メジャーリーガーTAJIRIが中央から“消えた”ワケ 福岡拠点「九州プロレス」に所属

 世界最大のプロレス団体である米WWEで5年間にわたって活躍し、国内大手の新日本、全日本、ハッスルでもレギュラーとして活躍したプロレスラー、TAJIRI(54)は現在、福岡を拠点とする団体「九州プロレス」に腰を落ち着けている。プロレス界のメジャーリーガーはなぜ、中央から“消えた”のか。デビュー30周年の今年、書き下ろしの新著「真・プロレスラーは観客に何を見せているのか」(徳間書店)を世に問うたTAJIRIに聞いた。

 「真・-」はTAJIRIが「プロレスを通して、世の中に対して本当のことを忖度(そんたく)なく書いた」警世の書であるとともに、セカンドライフの指南書という側面もあるのが肝だ。

 「30年もやってると、プロレスはある程度やり尽くした。いつまでもちっちゃいことにこだわってやっていてもしょうがない」という心境になっていたTAJIRIが九州プロレスに入団したのは、昨年1月のこと。ゼロ年代に新日本を席巻した魔界倶楽部の魔界2号としても知られる筑前りょう太理事長の「理念に共鳴した」ことが、大きな理由だった。

 九州プロレスは「九州ば元気にするバイ!」を使命に掲げ、プロレスという大衆娯楽を通した地域貢献を行っているNPO法人。観戦は地元企業などの協賛により原則無料で、流血もないため、家族で楽しめる。年間約50大会を開催する他、不登校の中高生へのプロレス授業や、高齢者施設、障がい者施設、児童養護施設などへの慰問などを実施しており、活動は今年で16周年を迎える。

 「誰のためにやるかが大事。九州プロレスは素晴らしいことをやっている。何らかの形で世の中の人の役に立つためにやる。楽しいプロレス、いこいのプロレスが主眼になっている。初めて見る人が一発で名前を覚えて応援してくれる。プロレスの原風景です」

 TAJIRIは福岡に移住した。今の暮らしは「楽しいだけ」だという。「満員の通勤電車に乗らなくていい生活。自然がいっぱいあるところで、ものすごくきれいな海まで電車で20分。人々がギスギスしていなくて、子供たちがすれ違うとあいさつしてくれる。家事は自分で全部やっています」。その生活は、セカンドライフを扱うテレビ朝日系の人気番組「人生の楽園」を思わせる。
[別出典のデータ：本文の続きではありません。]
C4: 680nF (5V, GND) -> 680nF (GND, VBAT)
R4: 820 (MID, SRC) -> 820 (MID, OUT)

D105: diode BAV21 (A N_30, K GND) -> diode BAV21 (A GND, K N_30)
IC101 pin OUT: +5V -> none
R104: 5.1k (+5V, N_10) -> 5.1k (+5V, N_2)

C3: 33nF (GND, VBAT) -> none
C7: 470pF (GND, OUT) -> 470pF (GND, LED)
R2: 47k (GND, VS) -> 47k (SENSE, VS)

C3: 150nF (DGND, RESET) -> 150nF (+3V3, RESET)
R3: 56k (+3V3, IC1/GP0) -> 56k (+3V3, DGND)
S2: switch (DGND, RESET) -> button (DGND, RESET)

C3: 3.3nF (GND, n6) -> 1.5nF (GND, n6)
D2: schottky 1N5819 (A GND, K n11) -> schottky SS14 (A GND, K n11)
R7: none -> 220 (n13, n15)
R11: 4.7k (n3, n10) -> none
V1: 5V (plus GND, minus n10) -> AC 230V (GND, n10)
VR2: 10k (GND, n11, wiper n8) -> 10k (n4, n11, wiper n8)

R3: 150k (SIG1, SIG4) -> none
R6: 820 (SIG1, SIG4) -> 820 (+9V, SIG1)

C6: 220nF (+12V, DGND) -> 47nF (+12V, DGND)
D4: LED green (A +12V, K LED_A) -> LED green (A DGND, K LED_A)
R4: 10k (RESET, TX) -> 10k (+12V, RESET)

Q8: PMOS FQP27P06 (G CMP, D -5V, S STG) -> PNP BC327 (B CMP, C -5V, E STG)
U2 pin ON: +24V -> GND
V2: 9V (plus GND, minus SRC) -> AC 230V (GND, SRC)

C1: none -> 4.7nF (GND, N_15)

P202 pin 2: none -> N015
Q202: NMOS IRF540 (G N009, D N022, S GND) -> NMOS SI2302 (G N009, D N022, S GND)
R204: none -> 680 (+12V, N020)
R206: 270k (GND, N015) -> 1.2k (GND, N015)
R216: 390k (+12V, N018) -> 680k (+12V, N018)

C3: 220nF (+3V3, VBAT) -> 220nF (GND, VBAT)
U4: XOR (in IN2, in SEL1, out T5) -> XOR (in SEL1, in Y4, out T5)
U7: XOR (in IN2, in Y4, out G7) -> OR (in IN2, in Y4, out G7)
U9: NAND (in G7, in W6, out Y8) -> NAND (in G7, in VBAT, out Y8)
 既に余生も考えており、佐賀県の唐津市で送りたいと計画している。「唐津が好きで、しょっちゅう行っています。古民家が3000軒くらいある。そこで貧乏な若者の旅人の宿みたいなことをやれたら一番いい。その時々でやりたいことをやれればいい」という。

 一方で、海外からの試合、指導のオファーは引きも切らず、福岡を拠点に現在も北米、欧州、アジアなど、世界中を飛び回っている。この取材も、米遠征に向かうため韓国の空港にいたところをつかまえたものだ。このライフスタイルはTAJIRIならではだろう。

 今年9月19日にはデビュー30周年を迎え、同28日に生まれ故郷の熊本県玉名市で記念興行を行う。「祝うつもりもなかったけど、九州プロレスにいる以上、できるならやった方がいい。玉名を元気にするバイ!と」と、何度も玉名入りして準備に励んでいる。

 第二の人生を考えている人たちに、TAJIRIは「今、地方に移る人が多いじゃないですか。いいこといっぱいありますよ。やってみたら不安に思うことはない。そういう人にも(『真・-』を)読んでほしい。ちゅうちょしているうちに終わってしまう人生は一番もったいない」とメッセージを送ってくれた。

 ◆TAJIRI(たじり) 1970年9月29日生まれ、熊本県出身。94年、IWAジャパンでデビュー。2001年、米WWE入団。世界タッグ、WWEタッグ、WWFライトヘビー、WWEクルーザー、WCW USの各王座を獲得。06年以降はハッスルや新日本で活躍。スマッシュ、WNCで団体運営も経験。全日本などを経て23年に九州プロレス入団。得意技はバズソーキック、タランチュラ。著書に「戦争とプロレス」「少年とリング屋」など。172センチ、83キロ。